HomeNewsGovernment Members A No-Show, Another Pac Meeting Postponed, Chairman Says PPP/C Stalling...

Government Members A No-Show, Another Pac Meeting Postponed, Chairman Says PPP/C Stalling Committees’ Efforts

By Antonio Dey | HGP Nightly News|

GEORGETOWN, GUYANA — Less than three weeks after the historic opening of the 13th Parliament, political warfare has completely crippled the legislature’s premier fiscal watchdog. The newly elected Chairman of the Public Accounts Committee (PAC), Dr. Vishnu Panday, has fiercely condemned the People’s Progressive Party/Civic (PPP/C) administration following a coordinated government “no-show” that forced the cancellation of yet another critical oversight sitting due to a lack of a quorum.

Dr. Panday, who was unanimously elected to head the bipartisan committee on June 15, 2026, representing the main opposition party, We Invest In Nationhood (WIN), described the repeated absences as a calculated, anti-democratic strategy designed by the ruling executive to stall parliamentary scrutiny of public infrastructure accounts.

The immediate collapse of the meeting directly triggers the controversial quorum rules pushed through by the PPP/C during the previous parliament. Under those heavily protested regulations, a PAC session cannot legally proceed without the physical presence of at least two government members, effectively granting the ruling party an absolute veto over when the treasury watchdog can sit.
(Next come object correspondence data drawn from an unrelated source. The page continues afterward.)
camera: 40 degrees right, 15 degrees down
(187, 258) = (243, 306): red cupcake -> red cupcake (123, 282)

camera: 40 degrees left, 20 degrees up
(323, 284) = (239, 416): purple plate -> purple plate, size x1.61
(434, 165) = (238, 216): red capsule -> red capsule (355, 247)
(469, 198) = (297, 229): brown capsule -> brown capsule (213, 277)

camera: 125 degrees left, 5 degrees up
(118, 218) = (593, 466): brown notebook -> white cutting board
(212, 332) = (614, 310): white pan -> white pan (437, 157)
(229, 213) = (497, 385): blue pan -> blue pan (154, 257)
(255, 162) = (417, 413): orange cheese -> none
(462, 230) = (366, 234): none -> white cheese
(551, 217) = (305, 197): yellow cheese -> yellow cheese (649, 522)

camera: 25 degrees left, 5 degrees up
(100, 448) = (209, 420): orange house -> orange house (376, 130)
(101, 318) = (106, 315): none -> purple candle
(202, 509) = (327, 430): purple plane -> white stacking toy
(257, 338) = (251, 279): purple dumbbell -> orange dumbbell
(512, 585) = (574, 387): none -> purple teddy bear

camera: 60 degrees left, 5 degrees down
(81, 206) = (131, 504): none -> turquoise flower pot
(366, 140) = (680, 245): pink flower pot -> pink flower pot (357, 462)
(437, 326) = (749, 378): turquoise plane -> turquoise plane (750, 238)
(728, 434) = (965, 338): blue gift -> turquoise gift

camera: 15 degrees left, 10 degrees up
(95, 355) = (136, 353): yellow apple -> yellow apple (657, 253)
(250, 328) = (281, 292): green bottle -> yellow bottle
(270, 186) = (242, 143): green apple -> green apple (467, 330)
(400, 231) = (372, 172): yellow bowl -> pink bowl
Statutory Stalemate: The PAC Backlog Ledger

The systematic gridlock of the oversight body occurs amidst a historic backlog of state financial evaluations, leaving trillions in oil-boom expenditures completely unaudited by parliament:

  • The Audit Deficit: The PAC faces a massive six-year backlog of unexamined Auditor General Financial Reports, with parliamentary scrutiny of public spending between 2019 and 2024 entirely frozen.
  • The Quorum Veto In Action: Parliament clerks confirmed that notice for the session was issued well in advance. While the opposition benches were fully satisfied, consecutive alternative dates proposed by the Chairman—including June 22, 23, 24, and 26—were systematically rejected or ignored by the government’s five designated committee representatives.
  • The Leftover Balance: The committee preceding the 2025 general elections was only able to complete state financial checks up to the 2018 fiscal envelope, leaving the country’s most explosive developmental spending entirely shielded from public review.

“We sent out the formal invitations again, requesting their presence so that the people’s business can be done. We haven’t had a single positive response, repeating a pattern of obstruction that we have continuously seen and reported,” Chairman Dr. Panday stated emotionally. “We cannot continue to manage the affairs of this country like this. We want to aggressively minimize and eradicate this backlog, but the approach by the PPP members is completely hostile to that objective. This attitude surely gives rise to deep public suspicion.”

Expanding his critique to the country’s broader developmental landscape, Dr. Panday—a veteran former executive of the Guyana Sugar Corporation (GuySuCo)—directly linked the stymied PAC meetings to severe, ongoing issues plaguing national infrastructure works. He argued that multi-million-dollar road networks currently scattered across Berbice, Demerara, and Essequibo have suffered structural delays ranging from six months to three years due to predatory contracting methods and poor state oversight.

“We are of the firm, uncompromised view that there is tremendous corruption taking place on the ground,” Dr. Panday charged code-blue. “In fact, that is the deliberate design. All of these poorly managed road projects have been rapidly scattered across the length and breadth of this country to enrich political insiders while wasting billions of taxpayers’ hard-earned money. It is a deliberate layout to sustain corrupt practices. Having the PAC sit regularly and transparently is the only institutional guarantee to protect public funds, and that is precisely why the government continues to flee from our invitations.”

With prominent senior ministers—including Public Works Minister Juan Edghill and Parliamentary Affairs Minister Gail Teixeira—holding the government’s seats on the committee, the immediate political stand-off leaves the 13th Parliament’s transparency promises in severe jeopardy. Until the executive branch commands its ranks to fulfill their statutory obligations to the legislature, the trillions currently flowing through the national treasury will remain completely insulated from independent democratic audit.